Researchers plan experiment to expose a dark energy ‘chameleon’

According to a study released on Thursday by the Laurence Berkeley National Laboratory at the University of California, dark matter may be able to change its density and force based on the density of the object around it.

There’s a space villain out there responsible for ripping galaxies apart and stretching out the universe with inexorable efficiency. Researchers discovered dark energy for the first time 1998 after observing that the expansion rate of the universe was increasing at a very high rate. Some theorists suggest that dark energy could be woven into the universe’s fabric, a cosmological constant that the famous German theoretical physicist Albert Einstein introduced in his general relativity equations only to have it disavowed. Or it could be quintessence, represented by any number of hypothetical particles, including offspring of the Higgs boson.

Justin Khoury from the University of Pennsylvania said in 2004 that Dark Energy can’t be seen because it intentionally hides itself from us.

In a bid to reproduce the vacuum of space, the area where the force exerted by the hypothesized fields can be detected, Muller and UC Berkeley post-doctoral fellow Paul Hamilton constructed a vacuum chamber, which is about the size of a soccer ball, whose pressure was one-trillionth that of the Earth’s atmosphere.
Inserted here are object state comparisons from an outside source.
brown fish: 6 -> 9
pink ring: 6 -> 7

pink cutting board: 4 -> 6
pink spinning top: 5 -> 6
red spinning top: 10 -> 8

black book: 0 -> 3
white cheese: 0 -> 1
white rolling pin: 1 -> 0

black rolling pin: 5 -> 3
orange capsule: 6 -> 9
One theory proposes how dark energy exists through a “chameleon” field where its power is generated depending on the environment that surrounds the dark energy. But the case is not the same in a laboratory setting where they would have a large mass and extremely small reach with matter all around. Despite the fact the almost 70 percent of the cosmos is dark energy, no one knows what it is made of, even though scientists have been proposing theories since it was first detected in 1998.
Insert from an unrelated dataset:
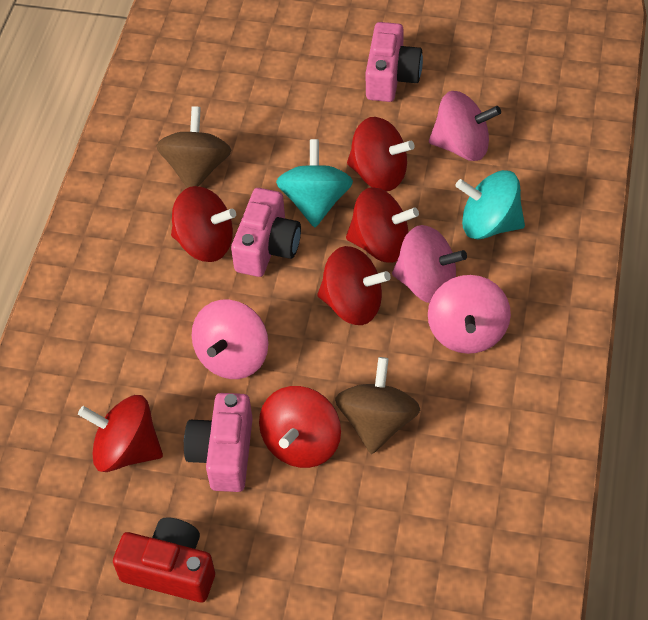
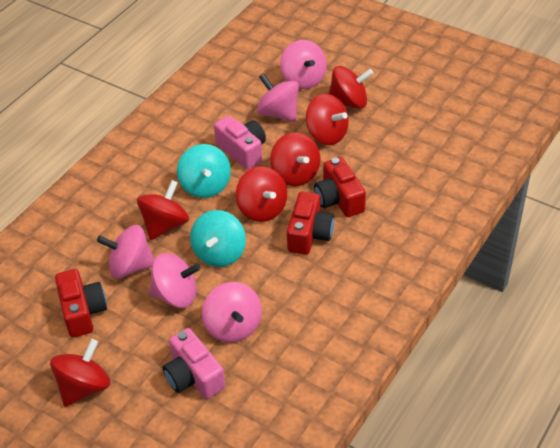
brown spinning top: 2 -> 0
pink camera: 3 -> 2
pink spinning top: 4 -> 5
red camera: 1 -> 3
Müller said that the field of chameleon is light when it is in an empty space, but it becomes relatively heavy as soon as it enters a particular object.

Müller added that chameleon would only pull on the outermost nanometer. After many attempts, the existence of a chameleon field has not yet been proved and it still remains just a theory, but various teams of scientists continue their quest for the incomprehensible field.
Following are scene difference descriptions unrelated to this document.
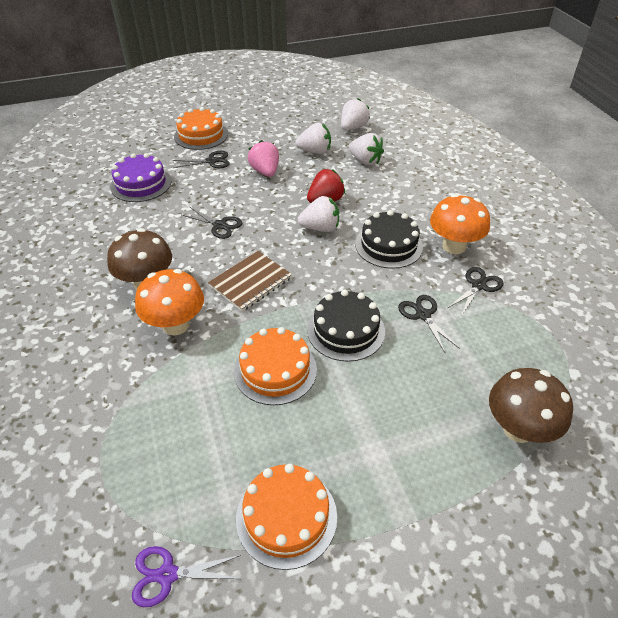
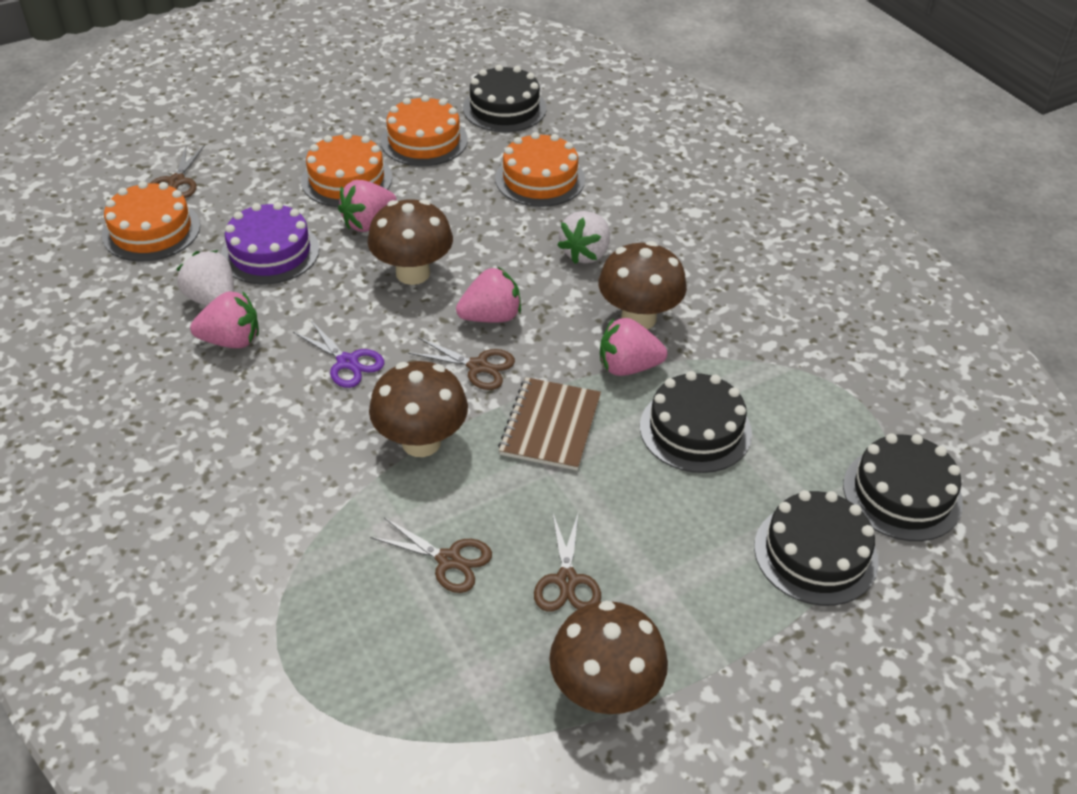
black cake: 2 -> 4
black scissors: 4 -> 0
brown mushroom: 2 -> 4
brown scissors: 0 -> 4
orange cake: 3 -> 4
orange mushroom: 2 -> 0
pink strawberry: 1 -> 4
red strawberry: 1 -> 0
white strawberry: 4 -> 2

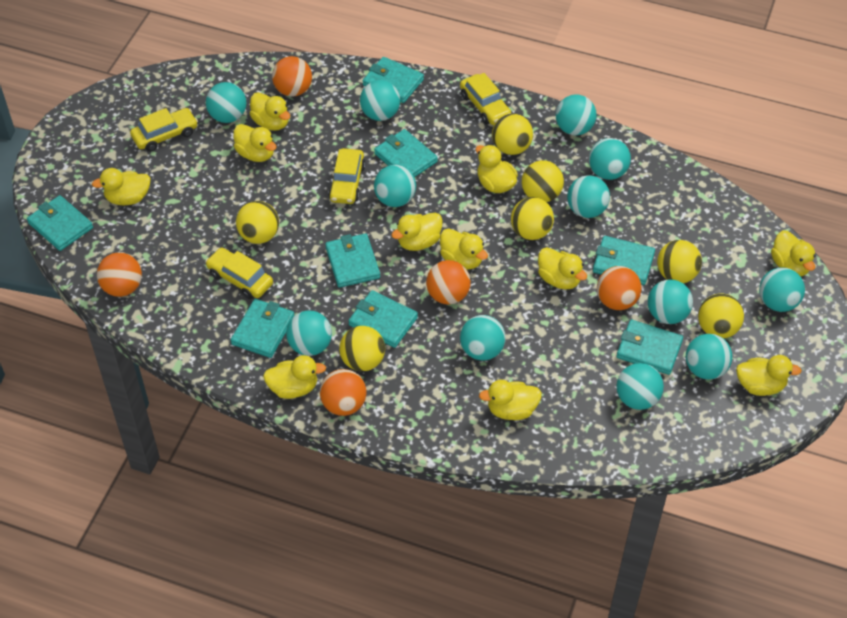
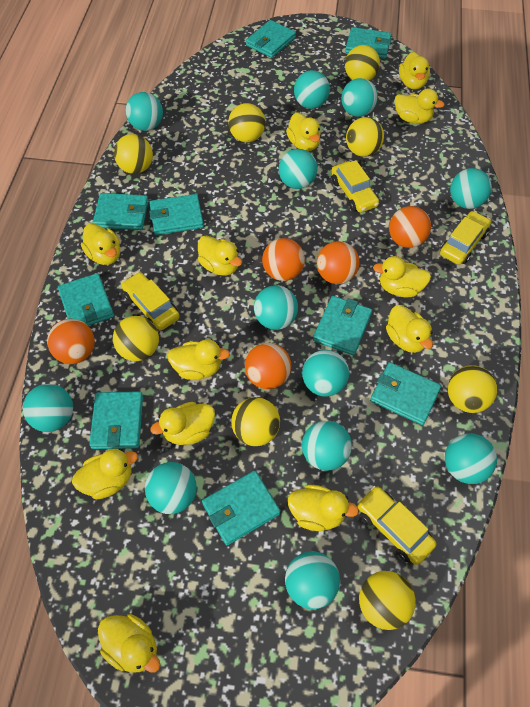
turquoise wallet: 8 -> 9
yellow ball: 7 -> 8
yellow duck: 11 -> 12

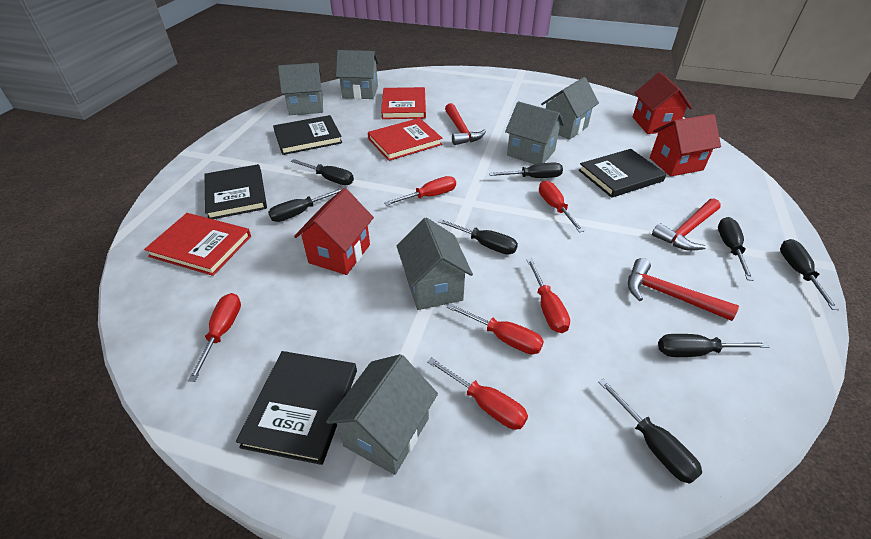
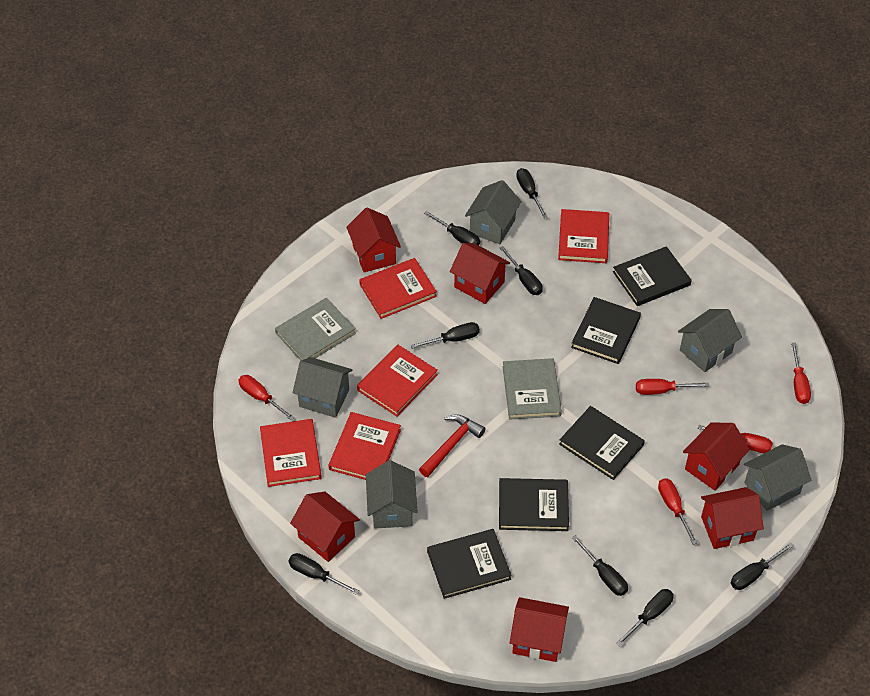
black book: 4 -> 5
grey book: 0 -> 2
grey house: 6 -> 5
red book: 3 -> 5
red hammer: 3 -> 1
red house: 3 -> 6
red screwdriver: 6 -> 5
The researchers carried out Burrage’s suggestion by dropping atoms of cesium on an aluminum sphere one inch in diameter. After that, they used sensitive lasers to identify forces of the atoms during their 0- to 20-millisecond free fall.

If such a force, propagated by hypothetical chameleon particles, is detected, it would be an example of a fifth force – beyond the strong and weak nuclear forces, and the gravitational and electromagnetic forces – in the universe.